Reading the comments on this Gawker thread about Jared Loughner’s family, a few thoughts:
It is far harder than you probably think to get an adult with paranoid schizophrenia help—professional treatment or otherwise. And I know this from painful direct experience. Paranoid schizophrenia runs in my family on my dad’s side and we’ve had to deal with it in the worst possible ways. (I was adopted, so I’m lucky to have dodged that bullet, but it’s a concern for the rest of the family.) It’s not simply a matter of recognizing signs and getting someone into therapy. It’s also a matter of convincing that person to consent to treatment or legally compelling them to do so if they won’t. And if the person in question happens to be an adult when his or her psychotic break occurs and does not think he or she has a problem, it’s nearly impossible. (Not surprisingly, many schizophrenic people don’t believe they’re schizophrenic. And if they’re paranoid, too, they may in fact believe that they’re the only people whose perceptions are actually accurate. They’re not crazy; you are. And so is everyone else.)

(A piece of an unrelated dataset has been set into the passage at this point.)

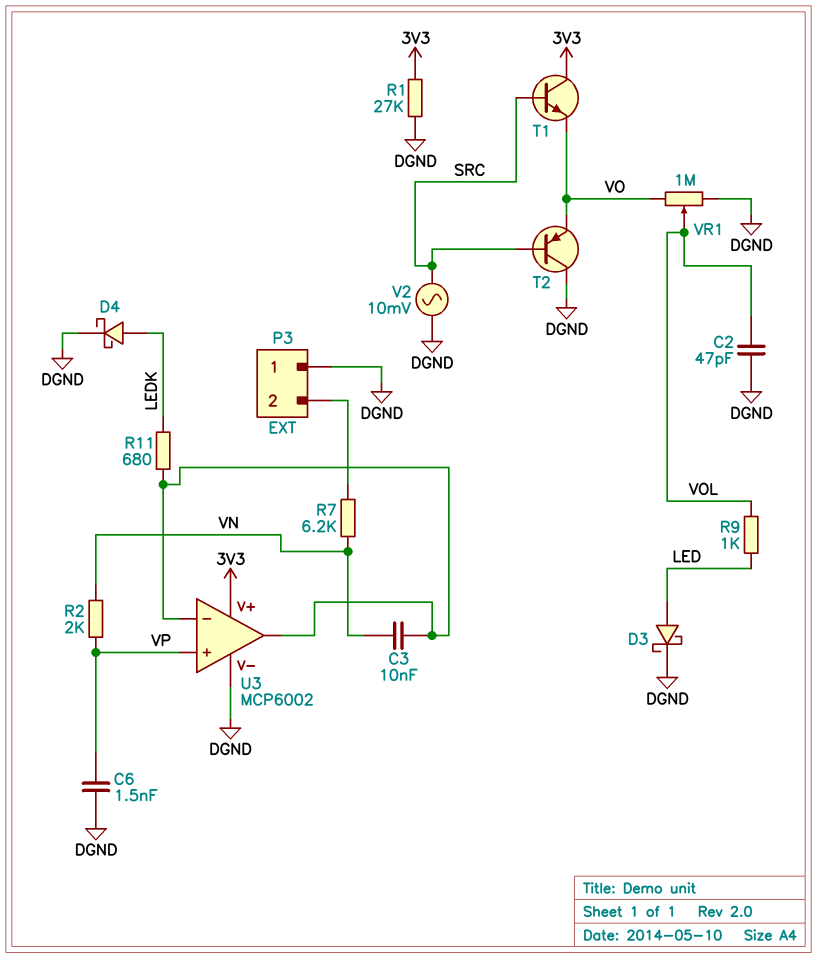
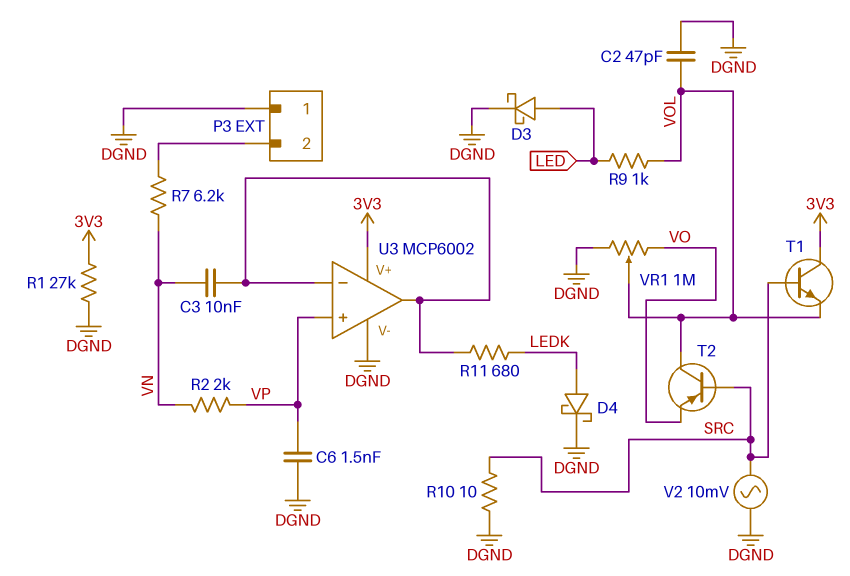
R10: none -> 10 (DGND, SRC)
T1: NPN (B SRC, C 3V3, E VO) -> NPN (B SRC, C 3V3, E VOL)
T2: PNP (B SRC, C DGND, E VO) -> PNP (B SRC, C VOL, E VO)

Unless someone becomes violent, getting a reasonably high-functioning adult into treatment—or even into a clinic for a diagnosis—without their consent is exceedingly difficult. And not because it requires effort, though it does, and quite a lot of it, but because the threshold for compulsion is extremely high and most patients won’t meet it. (And reading about Loughner, he would fall into the high-functioning category. And I don’t see anything obvious—even the junior college expulsion—that would have resulted in compulsory institutionalization.)
Someone in the Gawker thread mentioned a 72-hour hold for people who present a danger to themselves or others. But what constitutes danger to self or others is, in most jurisdictions, predicated upon whether the person in question has actually attempted something violent. Verbal threats are almost never enough. At best, you can file a harassment charge—and that usually won’t get you a court-ordered hospital visit. In my family’s case, we were lucky enough to know and be in a position to figure all of this out via talking to law enforcement, consulting lawyers and so on. Not everyone is. And we were also (in a twisted way) fortunate that the family member in question had sent threatening letters to both of my parents (and when I say threatening, I mean threatening to kill them), which allowed for some documentation when he was brought before a judge on a completely unrelated charge—also a lucky coincidence. But all that got was 72 hours with a shrink to make a diagnosis. And just barely. If we didn’t have the death threats on physical paper, the outcome would have probably been different. There would have been no diagnosis at all, even though we all knew something was wrong.
And that was better than nothing—a lot of mental illness goes undiagnosed because you can’t get the patient in to see a shrink in the first place—but it’s almost useless when the patient refuses meds, refuses therapy, can’t be compelled to take meds by the court, can’t be forced to by family members to do so because he’s legally an adult (and a large physically fit one at that, which makes confrontation potentially dangerous). And there’s no reasoning with the patient because, well, when’s the last time you tried to reason with a paranoid schizophrenic? Logic and facts are no longer relevant.
It is nearly impossible to force a mentally ill person into institutionalized treatment in that scenario. And not without reason; No one wants a system that allows people to be institutionalized simply for behaving erratically or saying crazy things. We live in a country where those things are allowed, as long as they’re not hurting other people. But we also have a system where what constitutes hurting other people is very literal and physical in its criteria. (Ask anyone who’s had a stalker problem about how far someone has to go before law enforcement can really do anything about it.)
So I actually feel some sympathy for the Loughner family. When they say they don’t know how this happened, I don’t think they necessarily mean that literally. I think they mean it in the way that anyone who’s had a child with serious mental issues means it: as a genuine way of asking why. Because no one deserves to have to deal with something like this. And schizophrenia is not a matter of bad parenting—unless you consider having defective genes bad parenting, which I don’t. Breaks often occur in early adulthood, after the patient may have had a completely normal and happy childhood, in which case it’s even more difficult for the parents to process because they can’t believe that their child—who was totally fine just a few years ago—isn’t simply going through a phase.
And for those of you who have kids, ask yourself what you would do if your beautiful, angelic children—no doubt raised lovingly and perfectly by you—were happy and productive and loving people the entire time you raised them. And then one day they weren’t. Because it happens all the time. And if you think it couldn’t happen to you, you’re wrong.